ずいぶんと面倒くさいことをするものだと思う。
でもそう考えれば、グールが集団行動を取れる理由も、階を無視して動いていた理由も説明がつく。だってトオボエも同じだから。ダンジョンのモンスターにして、ダンジョンのルールを無視している。
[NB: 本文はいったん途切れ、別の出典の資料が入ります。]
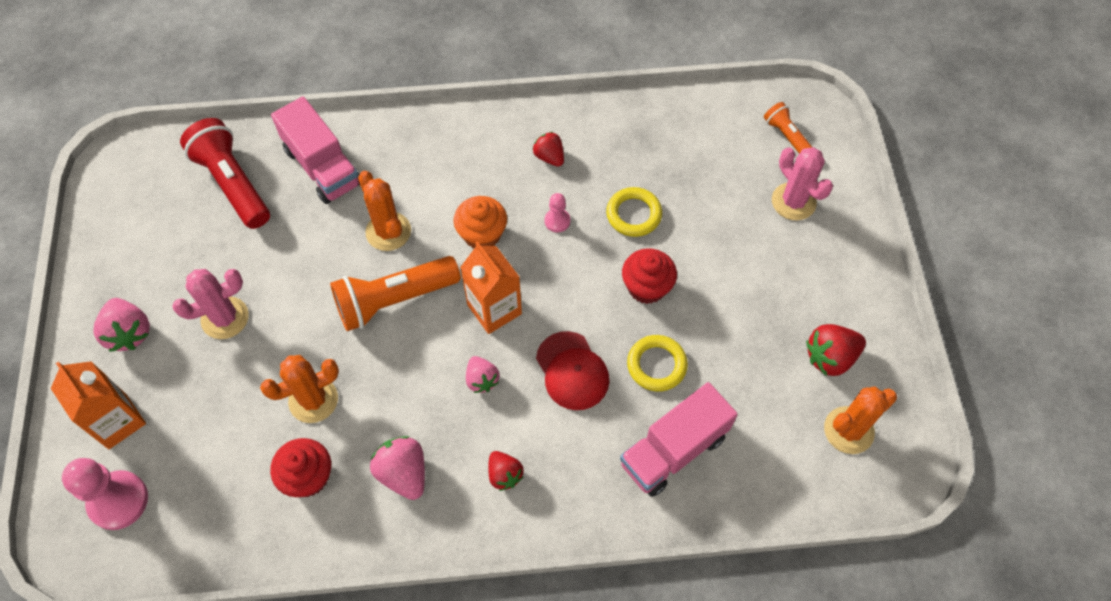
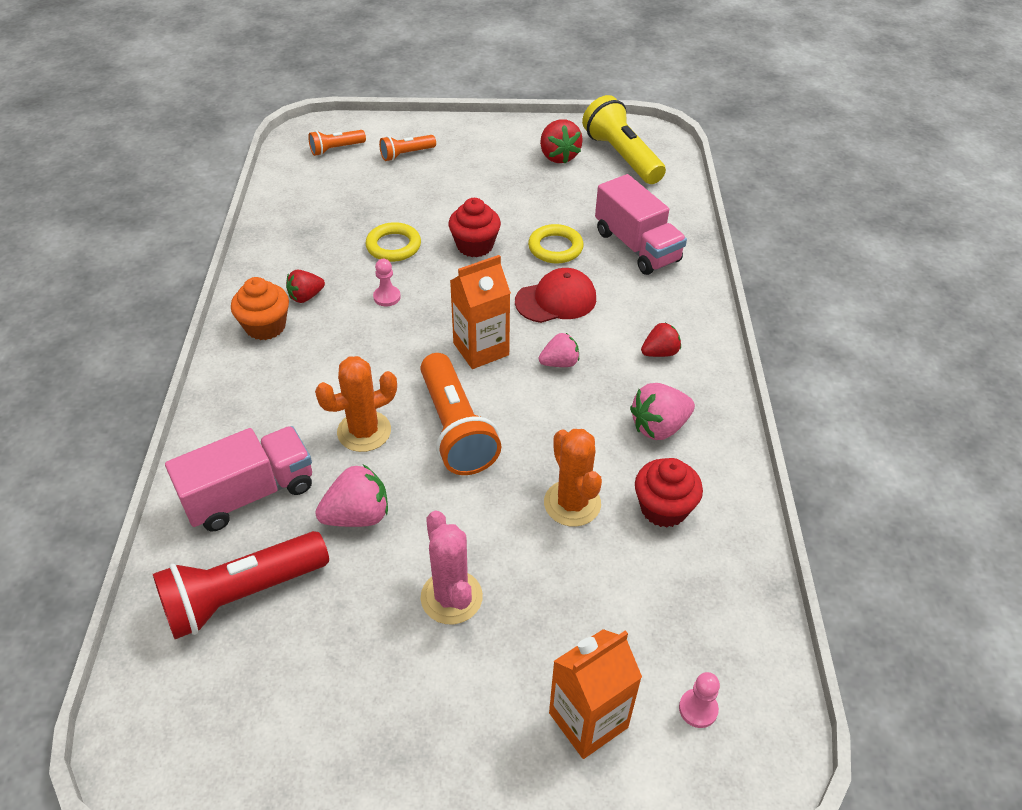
camera: 85 degrees left, 15 degrees down
(118, 501) = (698, 709): pink pawn -> pink pawn, size x0.51
(129, 333) = (456, 715): pink strawberry -> pink strawberry (357, 516)
(482, 234) = (388, 353): orange cupcake -> orange cupcake (265, 326)
(793, 202) = (406, 154): pink cactus -> orange flashlight
(848, 430) = (621, 156): orange cactus -> yellow flashlight

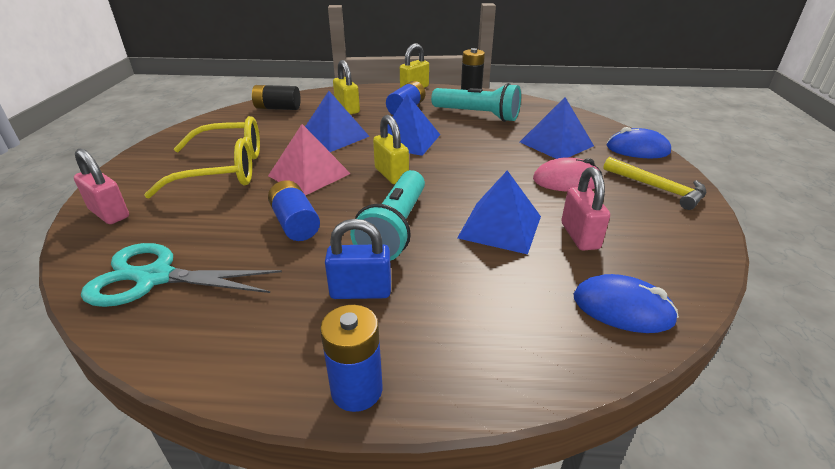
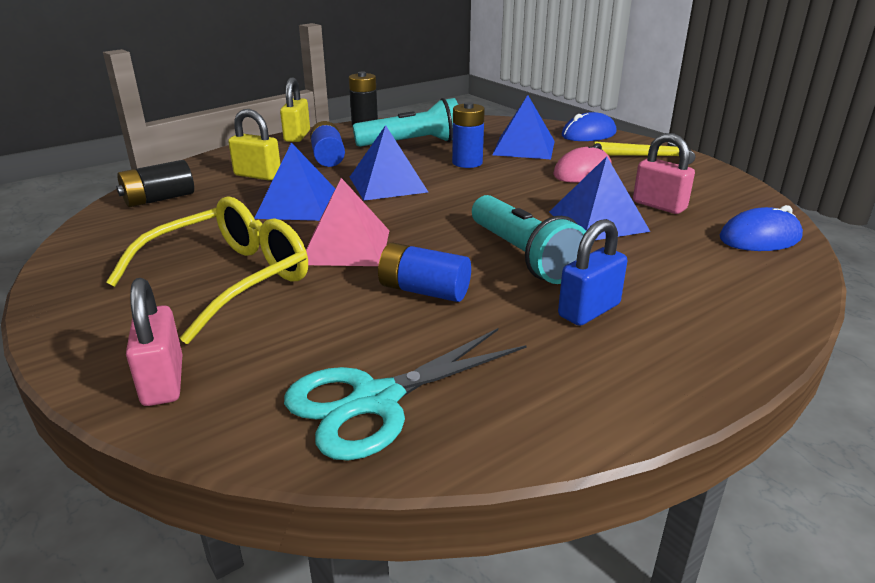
camera: 40 degrees left, 5 degrees down
(109, 213) = (163, 382): pink padlock -> pink padlock turned 75 degrees clockwise
(356, 390) = (715, 369): blue battery -> blue battery (467, 163)
(391, 175) = (432, 217): yellow padlock -> none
「少なくともそいつは、フレイナとゲオルギウスの因縁を知っていた。知っていてゲオルギウスに、フレイナの死体を残させた。じゃなきゃグールが死体を放置する理由がないもの」
つまり、僕が散々苦労させられたのは、その何者かのせいだってことだ。
「なにがしたかったのか知らないけど、僕らはそいつのリビングデッドを葬っちゃったわけだ。段取りを壊されて、怒ってなきゃいいんだけどなあ」
僕はただ、研究をしながらのんびり暮らしたいだけだって言うのに。変に関わり合いにならないように願うほかない。
長々と話した疲れを取ろうと、背中を伸ばして腰を回す僕に、マズルカは苦笑いしながらため息をつく。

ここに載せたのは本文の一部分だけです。